CHO cells show, at 1 h post-IR, about 40% reduction in DNA synthesis. DNA synthesis recovers eventually and reaches ~80% of controls within 3 h post-IR (Figure 1A). ATM inhibition partially abrogates the checkpoint that now causes only a 20% reduction in DNA synthesis, which remains relatively unchanged until 3 h (Figure 1B). ATR inhibition strongly abrogates the checkpoint, with only ~10% transient reduction in DNA synthesis at 0.5 h and a quick recovery to control levels at 1 h.
Indeed, an overshooting in DNA synthesis is noted at 3 h post-IR (Figure 1B). The combined inhibition of ATM and ATR results in nearly complete abrogation of the intra-S-phase checkpoint at all three levels: initiation, maintenance, and recovery (Figure 1C). Since ATR and its downstream target Chk1 have been shown to affect origin firing during unperturbed DNA replication [33,34,35,36,37], we additionally checked the impact of ATRi on DNA synthesis in unirradiated cells. A slight increase in DNA synthesis is observed at 1 and 3 h after ATRi treatment, when compared to 0.5 h (data not shown). This increase might explain the overshooting observed in DNA synthesis at 3 h after IR.
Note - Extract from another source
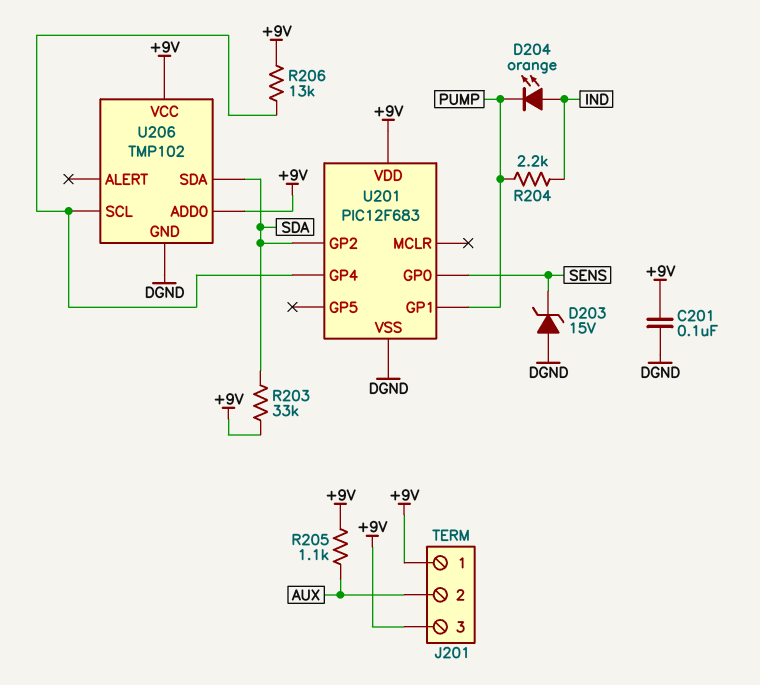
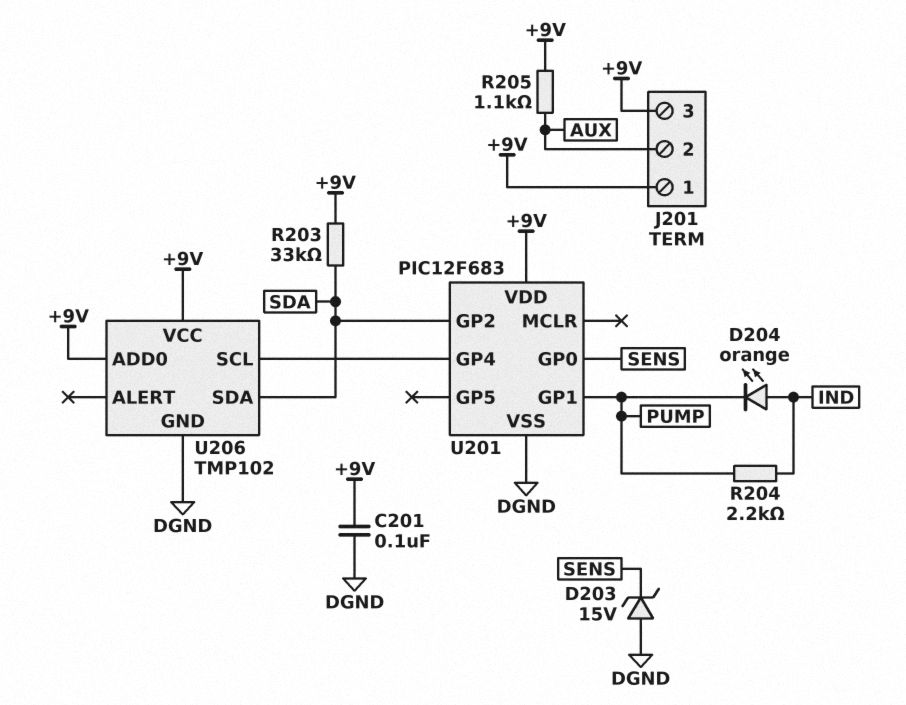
R206: 13k (+9V, U201/GP4) -> none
In addition to CHO cells, we investigated the impact of ATM and ATR on the intra- S-phase checkpoint in the human lung carcinoma cell line, A549. A549 cells show upon irradiation a robust checkpoint (~70% reduction in DNA synthesis) at 30 min post-IR (Figure 2A). The checkpoint remains strong until 1 h, with clear evidence of recovery at 3 h post-IR. Here again, ATM inhibition partially suppresses the checkpoint (Figure 2A), yielding only about a 40% reduction in DNA synthesis. ATR inhibition again exerts a stronger checkpoint abrogation (Figure 2B), resulting in only ~20% reduction in DNA synthesis. The combined inhibition of ATM and ATR abrogates the checkpoint to a similar extent (Figure 2C) as the inhibition of ATR alone. The above set of data, collectively, suggests that both ATM and ATR kinases contribute to the activation of the IR-induced intra-S-phase checkpoint in rodents as well as in human cells, with ATR exerting a slightly stronger effect than ATM (see below for a model of the mechanism).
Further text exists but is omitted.